Electrical circuits are used throughout aerospace engineering, from flight control systems, to cockpit instrumentation, to engine control systems, to wind tunnel instrumentation and operation. The most basic circuit involves a single resistor and a source of electric potential or voltage. Electrons flow through the circuit producing a current of electricity. The resistance, voltage, and current are related to one another by Ohm's law. There is usually more than one resistor used in a practical circuit. In the analysis of circuits with multiple resistors, we must determine if the resistors are subject to the some voltage or to the same current. Multiple resistors in a parallel circuit are subjected to the same voltage. Multiple resistors in a series circuit are subjected to the same current. On this page we discuss an the Wheatstone bridge circuit which is an important circuit that is used in wind tunnel instrumentation

If we denote resistance by R, current by i, and voltage by V, then Ohm's law states that for each resistor in the circuit:

V = i R

i = V / R

On the figure, we show a circuit consisting of a power source and four resistors connected in a square. The resistors are connected to each other at nodes which are labeled a through c. The circuit contains a potentiometer, labeled G, which detects the voltage difference between nodes c and b. The value from the potentiometer is displayed in the control room. If we consider each resistor separately, each resistor has its own current (i1, i2, i3, and i4), resistance (R1, R2, R3 , and R4), and voltage (V1, V2, V3, and V4), which are related to each other through Ohm's law. In practice, the resistors would actually be the resistance provided by a strain gage in a wind tunnel force balance system.
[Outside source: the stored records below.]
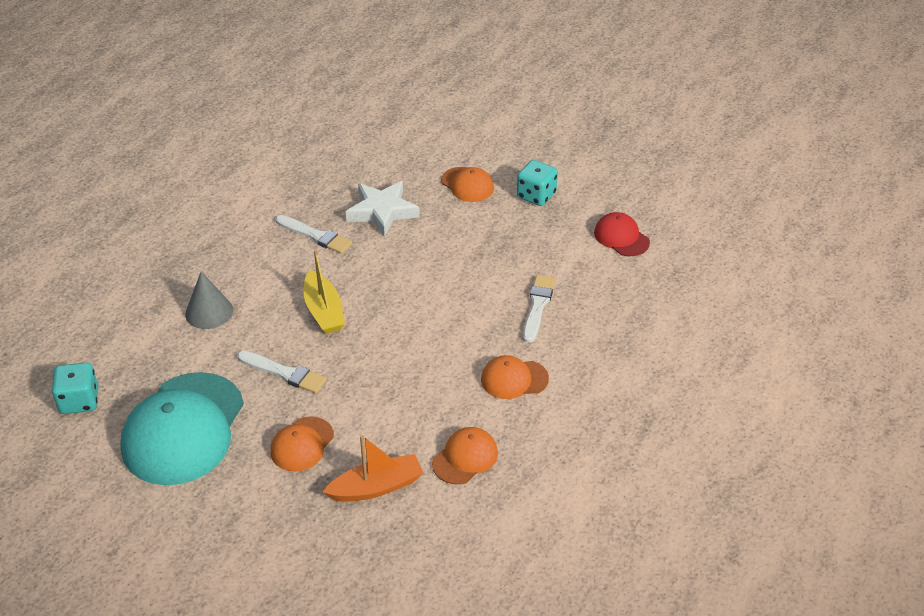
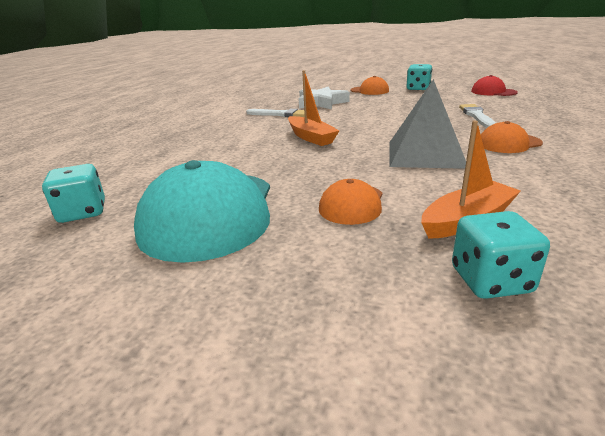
camera: 10 degrees left, 15 degrees down
(209, 312) = (210, 150): grey cone -> none
(284, 373) = (299, 167): white brush -> none
(324, 311) = (311, 137): yellow boat -> orange boat
(344, 548) = (490, 280): none -> turquoise dice
(417, 378) = (425, 154): none -> grey pyramid
(465, 458) = (533, 187): orange cap -> none

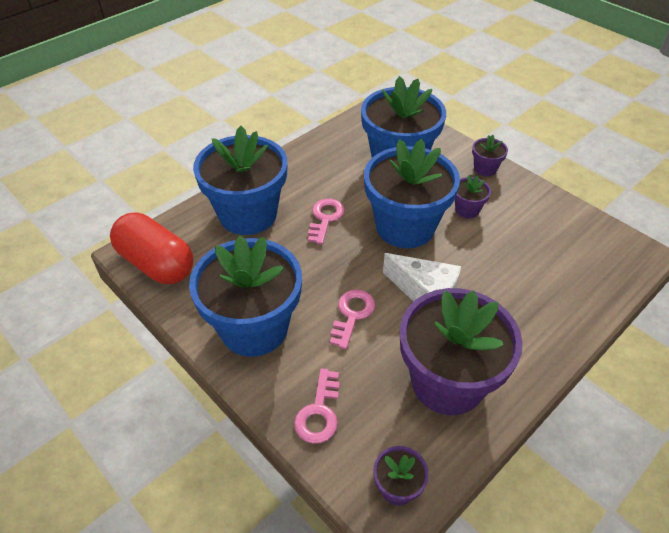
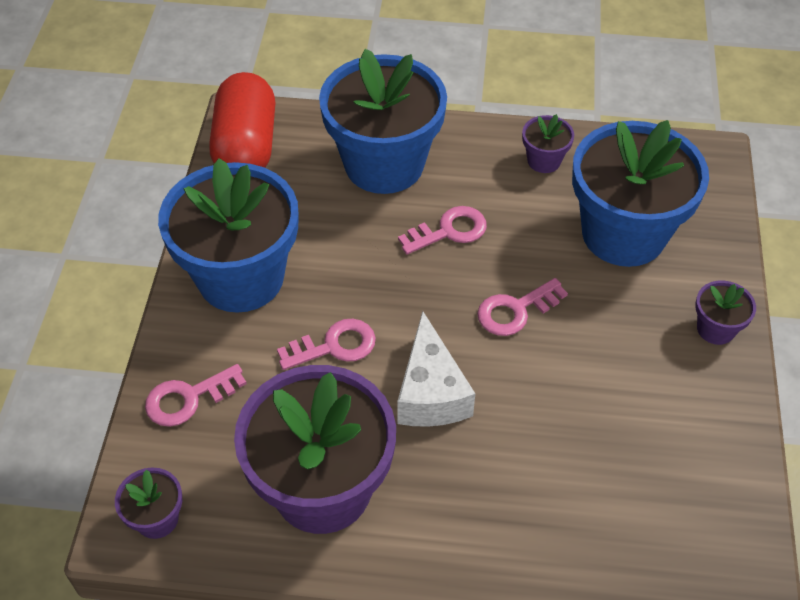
camera: 50 degrees right, 5 degrees up
(405, 227) = (515, 311): blue flower pot -> pink key
(467, 210) = (614, 354): purple flower pot -> purple flower pot (544, 160)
Resistors R1 and R3 are connected in series through node b. Therefore the same current flows through R1 and R3.

i(1-3) = i1 = i3

and the value of i(1-3) can be determined from Ohm's law:

i(1-3) = V / (R1 + R3)

Similarly, resistors R2 and R4 are connected in series and the same current i(2-4) flows through these resistors. The current is given by:

i(2-4) = V / (R2 + R4)

The change in voltage from nodes a to node b is given by:

Vb - Va = i(1-3) R1 = V R1 / (R1 + R3)

Similarly, the voltage change from node a to node c is given by:

Vc - Va = i(2-4) R2 = V R2 / (R2 + R4)

The potentiometer G measures the difference in voltage between nodes b and c.

G = Vc - Vb = (Vc - Va)- (Vb - Va)

G = V [ {R2 / (R2 + R4)} - {R1 / (R1 + R3)} ]

G / V = [(R2 R3) - (R1 R4)] / [(R1 + R3) (R2 + R4)]

This final equation explains how a Wheatstone bridge circuit can be used to eliminate temperature bias when using a strain gage to determine forces on a wind tunnel model. Two strain gages are connected to the model, and the output from the gages are put into a Wheatstone bridge as R1 and R2. Equal "ballast" resistors are placed in R3 and R4. If the gage is subjected to an increase in temperature, the resistance in both R1 and R2 increase by the same amount. But because the potentiometer measures the difference in resistance between R1 and R2, the reading stays the same.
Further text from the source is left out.